Given a computer controlled cart and a road map,
drive the cart along a preselected route,
without crashing into anything.
2. The Robot Explorer. Cart Task.
Given a computer controlled cart,
explore and map the world,
without crashing into anything.
3. The Robot Soldier. Cart Task.
Given a computer controlled vehicle,
locate and destroy the enemy.
4. Turn Table Task.
The turn table task in to construct a 3-D model from a
sequence of 2-D television images taken of an object
rotated on a turn table.
5. The Blocks Task.
First, convert a video image into a line drawing;
Second, identify and locate the blocks in the line drawing.
6. Machine Assembly Tasks.
Where is the part ? Where is the hole ?
Location Task: Where is it.
Identification Task: What is it.
---------------------------------------------------------------------
2.3 The Nature of Images.
An image is a 2-D spatial data structure representing a
rectangle from the pattern of light formed by a thin lens. A sequence
of images in time is called a film. For the present design theory,
there are three basic kinds of information in an image: photometric,
geometric, and topological; also there are three kinds of 2-D
images: raster, contour, and mosaic.
Geometry fundamentally has to do with distance measure. The
geometry of an image is based on coordinate pairs that are associated
with the elements that form the image. From the coordinates such
geometric properties as length, area, angle and moments can be
computed. Photometry has to do with light measure. Although physical
measurements of light may include power, hue, saturation,
polarization and phase; only the relative power between points of the
same image is easily available to the computer using a television
camera. The acquistion of color images is possible at Stanford by
means of color filters; however, color does not significantly change
the vision problem at hand. Topology has to do with neighborhoods,
what is next to what. Topological data may be explicitly represented
by pointers between related entities, or implicitly represented by
the format of the data.
A raster image is a two dimensional integer valued array of
pixels. A pixel, "picture element", is a single sample position on
a vidicon. Although the real shape of a pixel is probably that of a
blunt ellipse; the fiction that pixels tesselate the image into
little rectangles will be adopted. For other theoretical purposes the
array is assumed to be formed by sampling and truncating a two
argument, smooth, infinitely differentable real valued function; this
latter fiction will only occasionally be needed here.

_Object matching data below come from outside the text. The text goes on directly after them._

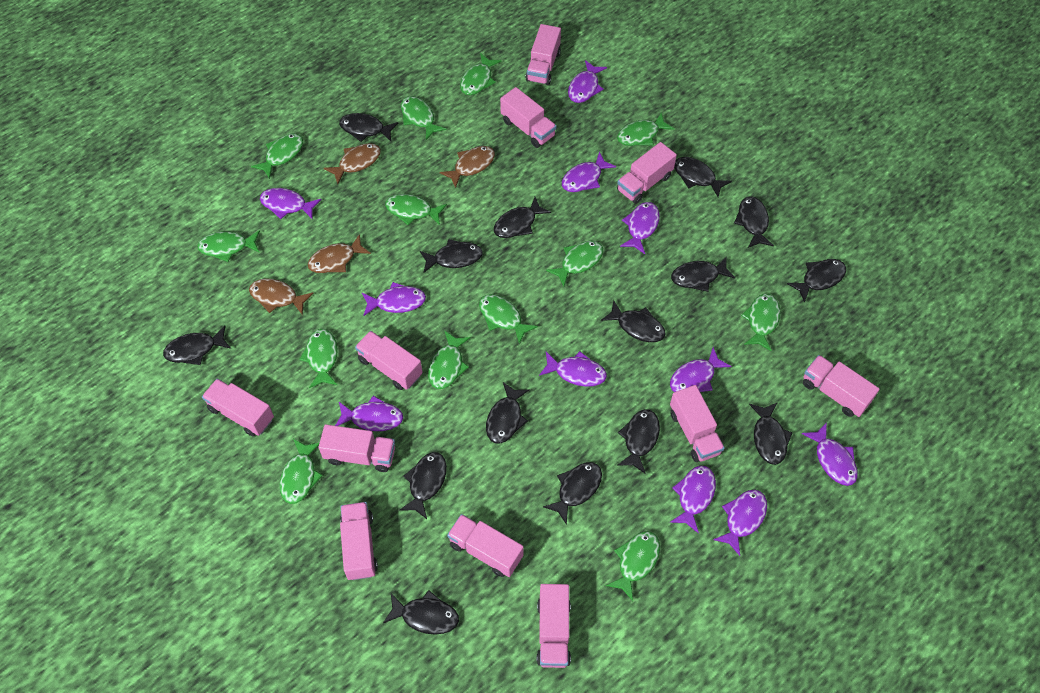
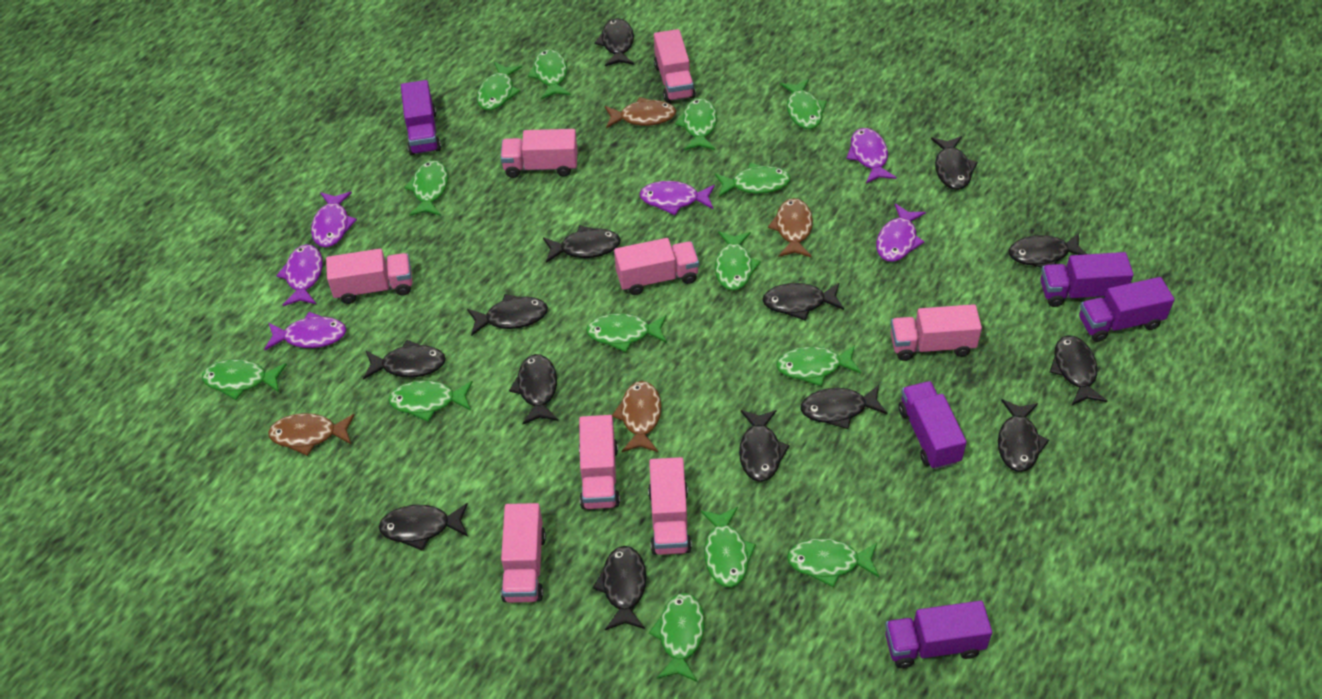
black fish: 15 -> 14
green fish: 13 -> 14
pink truck: 11 -> 8
purple fish: 11 -> 6
purple truck: 0 -> 5

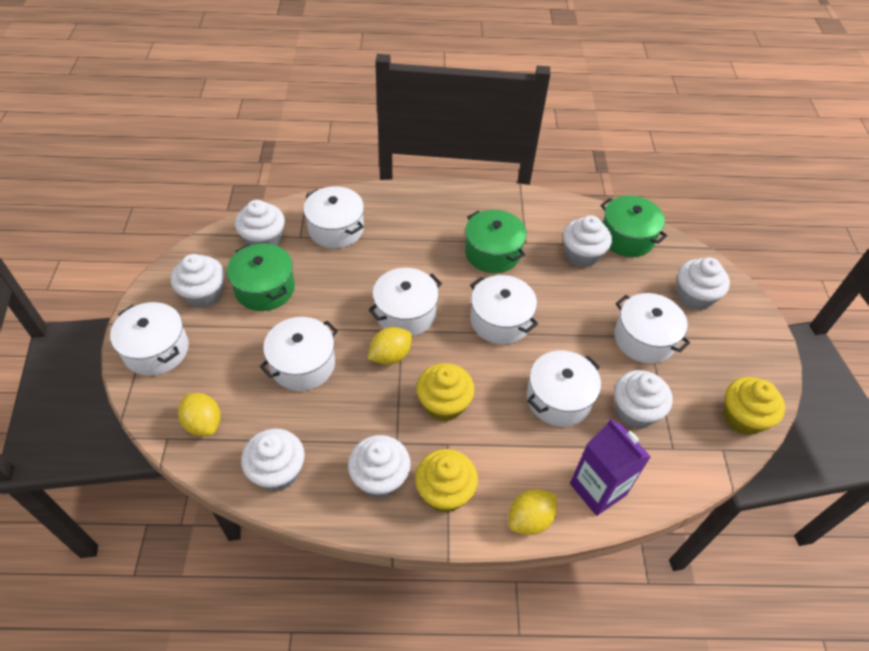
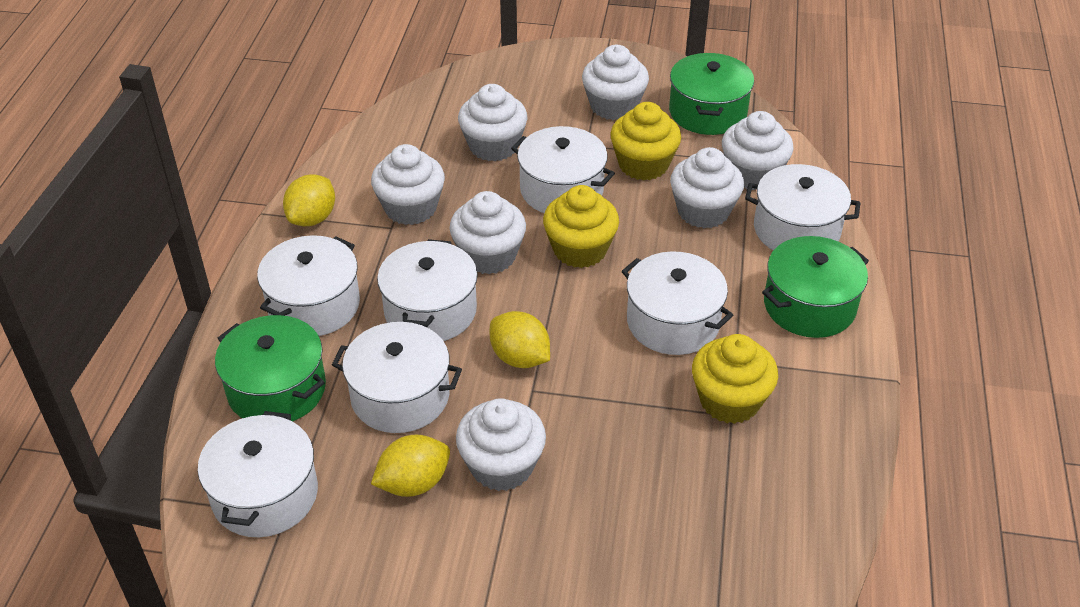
purple carton: 1 -> 0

Given a raster image, the classical approach is to find the
features. One feature, which rarely escapes the notice even the
dullest student of the subject, is called the "edge". For a naive
start, an edge can be defined as a locus of change in the image
function; the locus set where edges are not found will be called
"regions". Edges and regions are two sides of the same slippery
thing, which even the sharpest students of vision have not yet fully
grasped. A sophisticated definition of the region/edge notion should
include an effective procedure for converting a raster approximation
of an image function into a region/edge representation. Two
region/edge structures of particular value are the contour map and
the mosaic.
A contour image is like a geodesic contour map. In such
contour images no two contours ever cross and all contours close. A
mosaic image (or tesselation) is like a ceramic tile mosaic. In such
a mosaic image no two regions ever overlap and the whole image is
explicitly covered with tiles. Further useful restrictions might be
made concerning whether it is permitted to have tiles with holes in
them, and whether it is permitted for a tile to have points that are
thinner than a single pixel.
2.4 The Nature of Worlds.
The physical information most directly relevant to vision is
the location, extent and light scattering properties of solid opaque
objects; the location, orientation and scales of the camera that
takes the pictures; and the location and nature of the light that
illuminates the world. The transformation rules of the everyday
world that a programmer may assume, a priori, are the laws of
Newtonian physics. The arguments against geometric modeling, divide
into two catagories: the reasonible and intuitive.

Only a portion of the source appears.